Ahabs beslissing om zijn eigen harpoenboot en bemanning te hebben,zegt Ishmael, is geen typische praktijk in de walvisjachtindustrie.Kapiteins zetten zichzelf niet vaak op het spel bij de jacht op walvissen, en Ahabs verwonding maakt het nog verrassender dat hij persoonlijk het bevel voert over een harpoenboot. Het is duidelijk dat de eigenaars van de Pequod het niet zouden goedkeuren, wat Ahabs geheimhouding over Fedallahand’s plannen verklaart. Hoe vreemd ook, “in een walvisvaarder verdwijnen de wonderen snel” omdat er zoveel onconventionele dingen te zien zijn op zo’n reis. Hoewel walvisvaarders niet snel ontzag inboezemen, vinden ze Achabs schroeven bizar, en “de met haar getooide Fedallah bleef tot het laatst een gedempt mysterie”. Ishmael laat doorschemeren dat er iets demonisch aan de man is.

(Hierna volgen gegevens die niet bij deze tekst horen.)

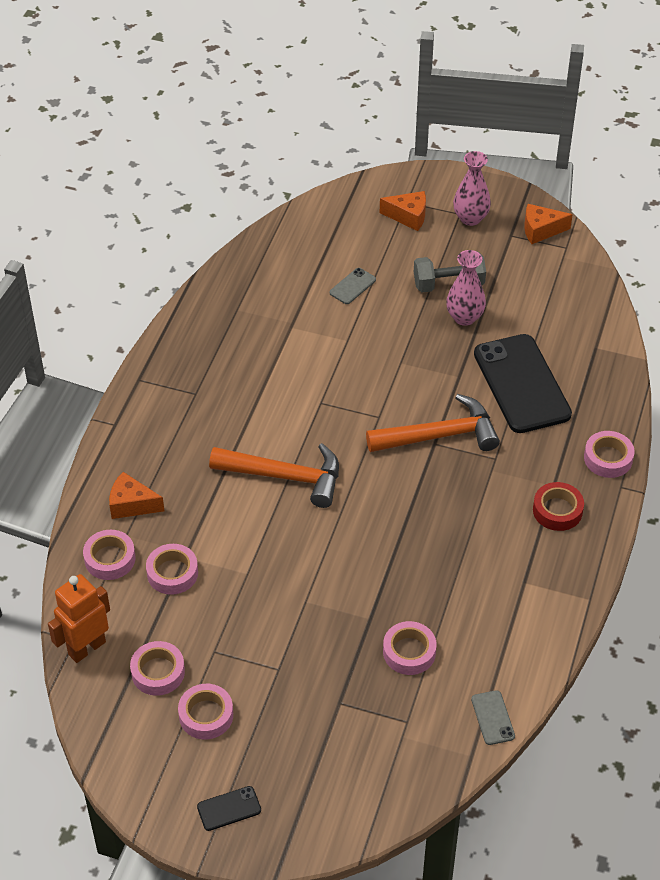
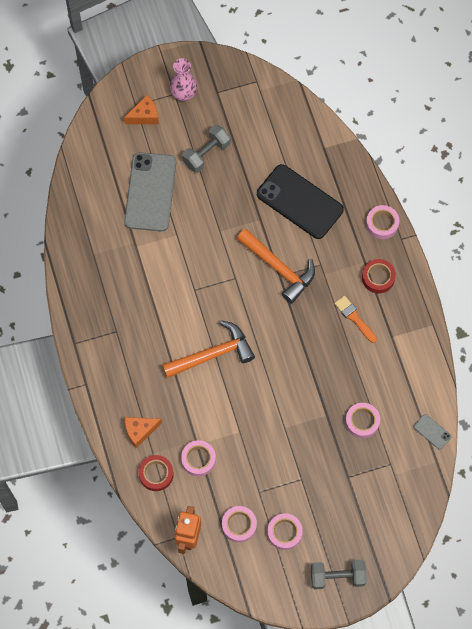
camera: 35 degrees left, 20 degrees up
(110, 559) = (156, 474): pink tape -> red tape
(229, 808) = (337, 577): black phone -> grey dumbbell
(352, 286) = (150, 192): grey phone -> grey phone, size x2.40
(440, 435) = (279, 268): orange hammer -> orange hammer turned 90 degrees clockwise
(464, 317) = (233, 173): pink vase -> none
(492, 536) = (354, 318): none -> orange brush
(541, 230) = (232, 77): orange cheese -> none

Hoofdstuk 51: De Geest-Spuit

Op een nacht, vanaf de masttop naar beneden kijkend, denkt Fedallah dat hij een spuitende walvis ziet. Het schip probeert het dan te volgen, maar de walvis wordt niet meer gezien. Mysterieus genoeg wordt vanaf dat moment elke nacht een soortgelijke spuitende walvis gezien. Ishmael noemt het een “geestenspuit” omdat het een spook lijkt te zijn dat hen verder leidt. Sommigen denken dat het Moby Dick is die het schip naar zijn ondergang leidt. De Pequod vaart rond Kaap de Goede Hoop in het zuidelijkste puntje van Afrika, een bijzonder verraderlijke doorvaart. Achab commandeert het dek robuust en zelfs als hij in de kajuit is, houdt hij het kompas in de gaten dat hem vertelt waar het schip heen gaat. Tussen de fantoompijp en de gevaarlijke overtocht door, leggen de mannen zich erbij neer dat ze “praktische fatalisten” zijn.

Hoofdstuk 52: De Albatros

De mannen zien al snel een schip dat de Goney, of Albatros heet, een schip met een “spookachtig uiterlijk” dat al vier jaar op zee is. Ahab vraagt aan de bemanning van dit schip, terwijl de twee schepen passeren, of zij Moby Dick hebben gezien. De andere kapitein probeert te antwoorden, maar een windvlaag blaast de spreektrompet uit zijn mond. De wakken van de twee schepen kruisen elkaar als ze verder varen, en de scholen vissen die de Pequod volgden, keren om de Albatros te volgen, wat Achab bedroeft. De Pequod vervolgt zijn weg “om de wereld,” en Ishmael herkauwt dat deze grootse missie in feite neerkomt op rondjes varen.

Hoofdstuk 53: De Gam

Ishmael legt dan uit waarom de Pequod en de Albatross geen “gam” hadden. Ishmael definieert een ‘spel’ als “de sociale ontmoeting van twee (of meer) Walvisschepen, gewoonlijk op een kruispunt; wanneer zij, na het uitwisselen van de begroetingen, bezoeken uitwisselen door de bemanning van de boten: de twee kapiteins blijven voorlopig aan boord van het ene schip, en de twee eerste stuurlieden op het andere”. De schepen wisselen gewoonlijk brieven, lectuur en nieuws over hun successen uit. Ahab wil echter alleen met schepen praten waarvan de kapiteins informatie over Moby Dick hebben.

Geef een antwoord

Het e-mailadres wordt niet gepubliceerd.